Indeed, given that Apple is likely to introduce a new iteration of its custom-designed graphics processor technology in the A12, and given that Apple will also build the A12 on a more advanced chip-manufacturing technology, hitting that mark seems more than doable.

How Apple can avoid treading water

One thing worth pointing out is that if Apple uses the same A12 chip inside both next-generation OLED iPhones, the one with the lower-resolution 5.85-inch display would see a clear speed boost over this year's iPhone X. A large boost in the graphics performance of the A12 would only allow next year's 6.46-inch iPhone X to deliver a similar experience to this year's iPhone X and a slower experience than what an updated 5.85-inch iPhone X would deliver.

To be clear, this disparity in effective graphics performance between Apple's smaller-screen and larger-screen iPhones isn't new and has existed since Apple introduced the iPhone 6 and iPhone 6 Plus back in 2014.
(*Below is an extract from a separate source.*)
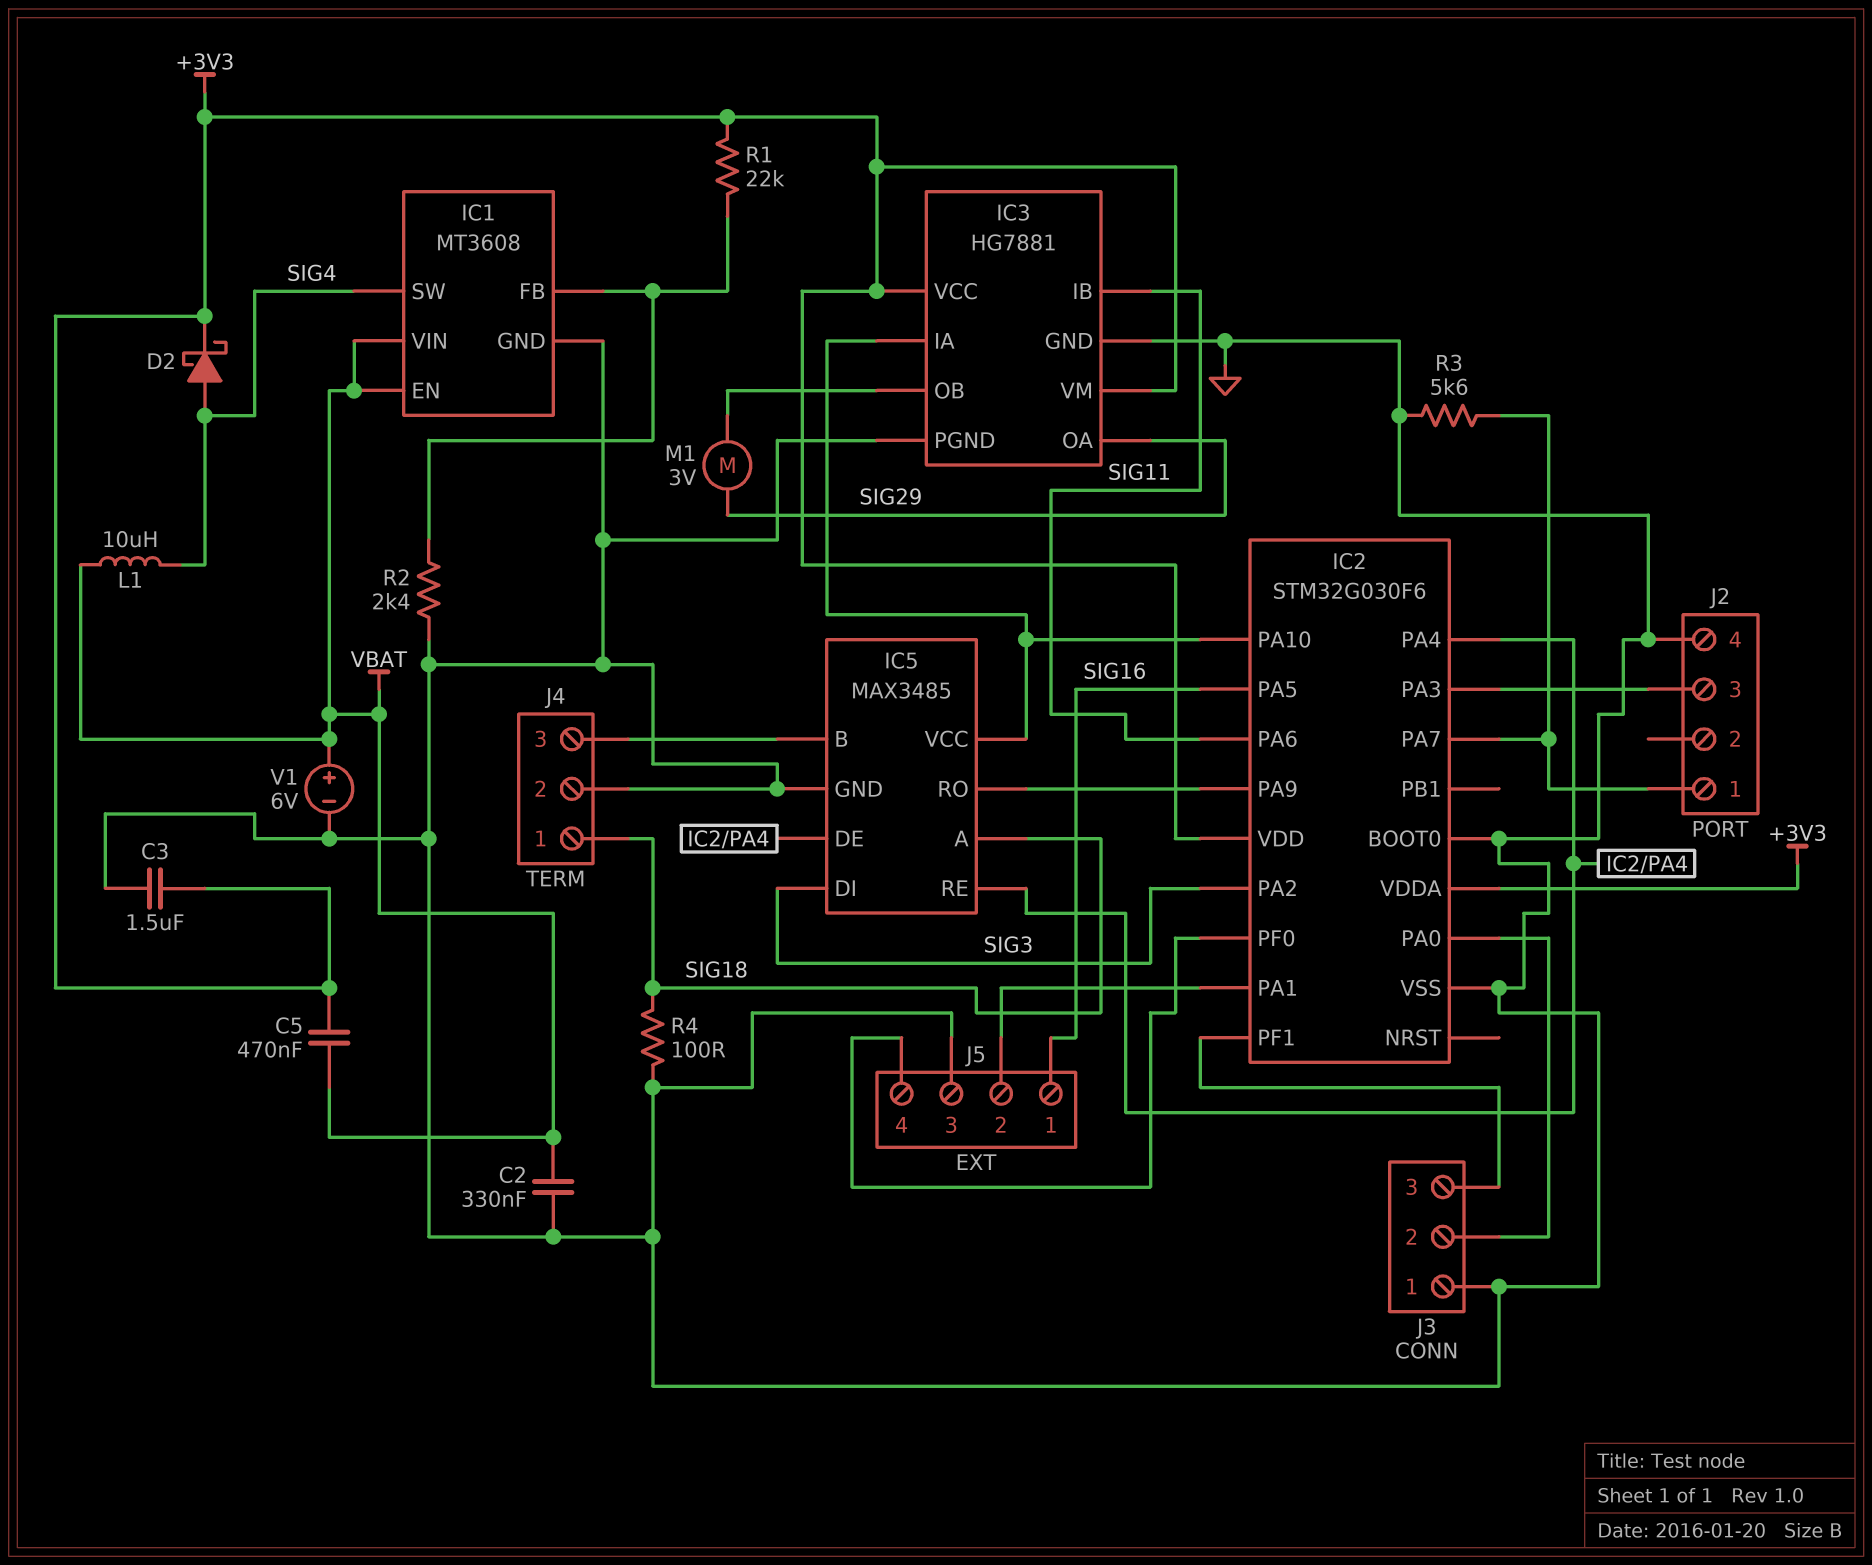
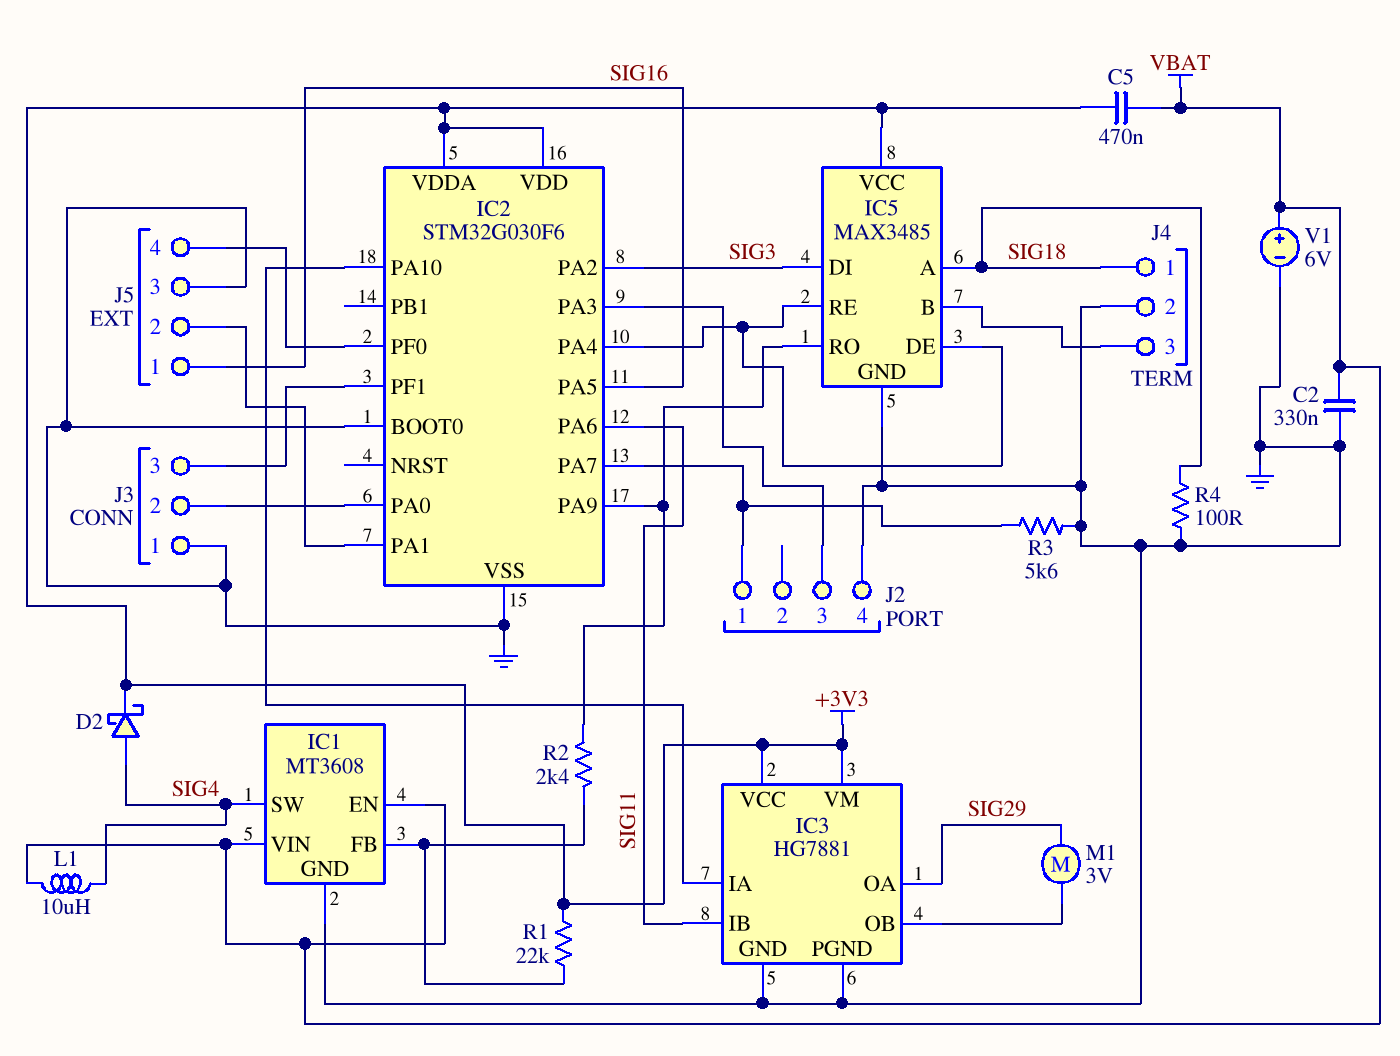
C3: 1.5uF (+3V3, GND) -> none
IC5 pin VCC: IC2/PA10 -> +3V3
R2: 2.4k (GND, IC1/FB) -> 2.4k (IC1/FB, IC2/PA9)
Nevertheless, given that Apple has continued to invest heavily in building out its chip capabilities and currently spends nearly $12 billion per year in research and development, a figure that's only been growing, I continue to believe that Apple easily has the technical and financial resources to build customized versions of its A-series chips tailored to the display demands of the smaller- and larger-screen iPhone models.

Ideally, Apple's next 5.85-inch iPhone would include the A12 chip while the 6.46-inch iPhone could have a chip called the A12 Plus, which would have a graphics processor with, say, 50% more graphics cores embedded inside it.

The Plus versions of Apple's A-series chips would be more expensive to build and consume more power than their non-Plus counterparts, but considering they would be going into more expensive phones with much larger batteries than their non-Plus counterparts, that really shouldn't be a problem.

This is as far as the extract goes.